Small Group Tools
Contemporary Comments 2017
Offerings of Gratitude
The Role of Stewardship
Colossians 1:16-18; Hebrews 4:14-16; 3 John 3; Genesis 3:16-18; Revelation 14:6-12; 1 Peter 1:15-16
March 10, 2018
Sometimes the greatest innovations come from the simplest sources. Scientists aiming to create a power supply for implantable devices such as pacemakers found inspiration in the form of a slippery sea creature—the electric eel. Using their shock-producing biochemical system as a guide, researchers developed a device capable of yielding 110 volts. They stacked layers of water-filled gels which encourage the accumulation of ions. This ion gradient creates a significant charging potential which can be harvested for electric power.
“These hydrogels are brought into contact, producing a voltage which scales indefinitely with the number of units stacked in series, and a current (corresponds) with the number of units in parallel,” lead researcher Anirvan Guha explained in a recent paper. The international team created the unique hydrogel layers using 3D-printing technology. They deposited tiny droplets of gel with the precision and resolution to print an array of 2,500 gels on a sheet the size of a normal piece of printer paper. Researchers hope to scale up the device's voltage potential. “Right now, we’re in the range of tens to hundreds of micro-amperes,” says Guha, “which is too low to power most electronic devices.”
The researchers also hope to develop devices that can tap into the ion gradients that naturally exist in the human body, allowing the body’s own biochemical systems to power implantable devices. Guha’s team is one of many working to design self-powered implantable devices. Last year, researchers from UCLA and the University of Connecticut unveiled new technology which promises to capture the body's kinetic energy and convert it into usable electricity. 
Often, mechanical devices and the power needed to operate them are in very close proximity, but the link between the power source and the machine is missing. This week’s lesson looks at the role of stewardship in the grand plan of salvation. In a sense, stewardship is the link that pumps the fuel—the funds—that powers the gospel engine. All the resources needed to empower the work of sharing the gospel of the kingdom to the world are as close as a wallet, a checkbook, or an online giving app. Stewardship is the action that fills the gospel fuel tank.

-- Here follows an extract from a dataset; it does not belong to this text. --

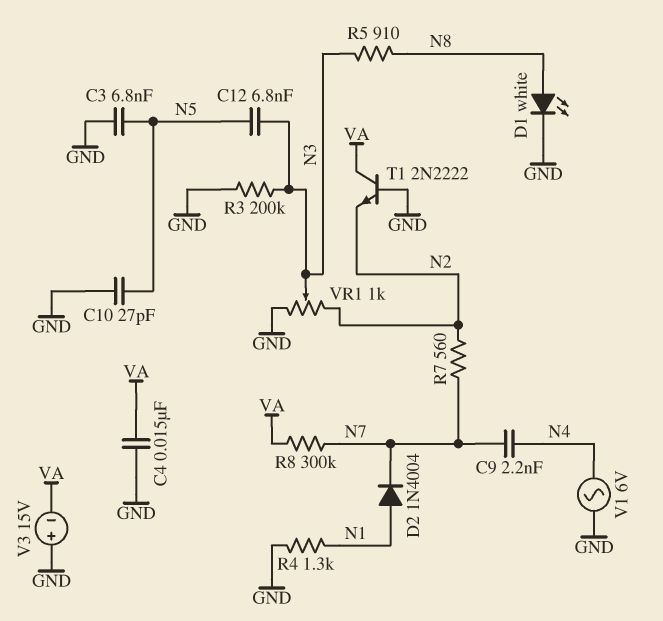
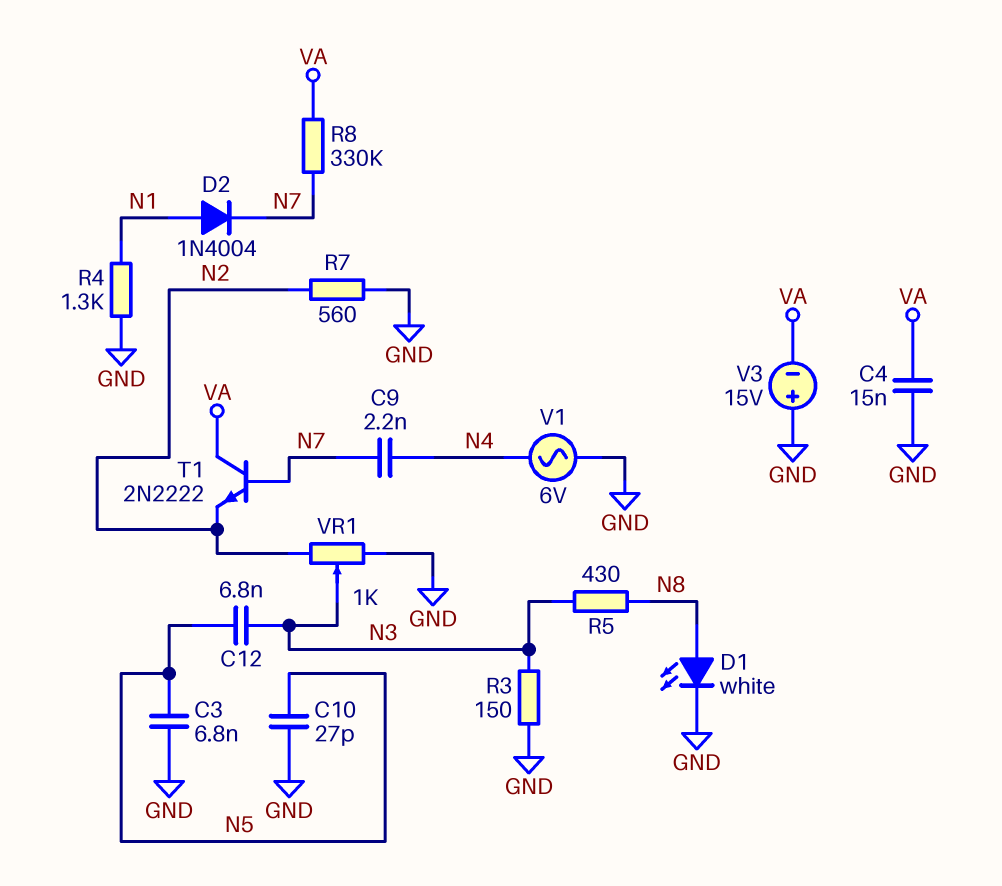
R3: 200k (GND, N3) -> 150 (GND, N3)
R5: 910 (N3, N8) -> 430 (N3, N8)
R7: 560 (N2, N7) -> 560 (GND, N2)
R8: 300k (N7, VA) -> 330k (N7, VA)
T1: NPN 2N2222 (B GND, C VA, E N2) -> NPN 2N2222 (B N7, C VA, E N2)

When Christ is the center of everything we are, the stewardship link is a natural part of life. Jesus provides the fuel to power every aspect of our lives. God gives us the energy and the opportunity to work and earn a living. God also manages the openings for us to share the gospel with those who need to hear it. But God does not forcefully operate the fuel pump between our resources and the gospel need. True stewardship flows from grateful hearts, motivated by our love for Jesus. It’s up to us to activate that stewardship link and provide power for the gospel engine to run smoothly and effectively.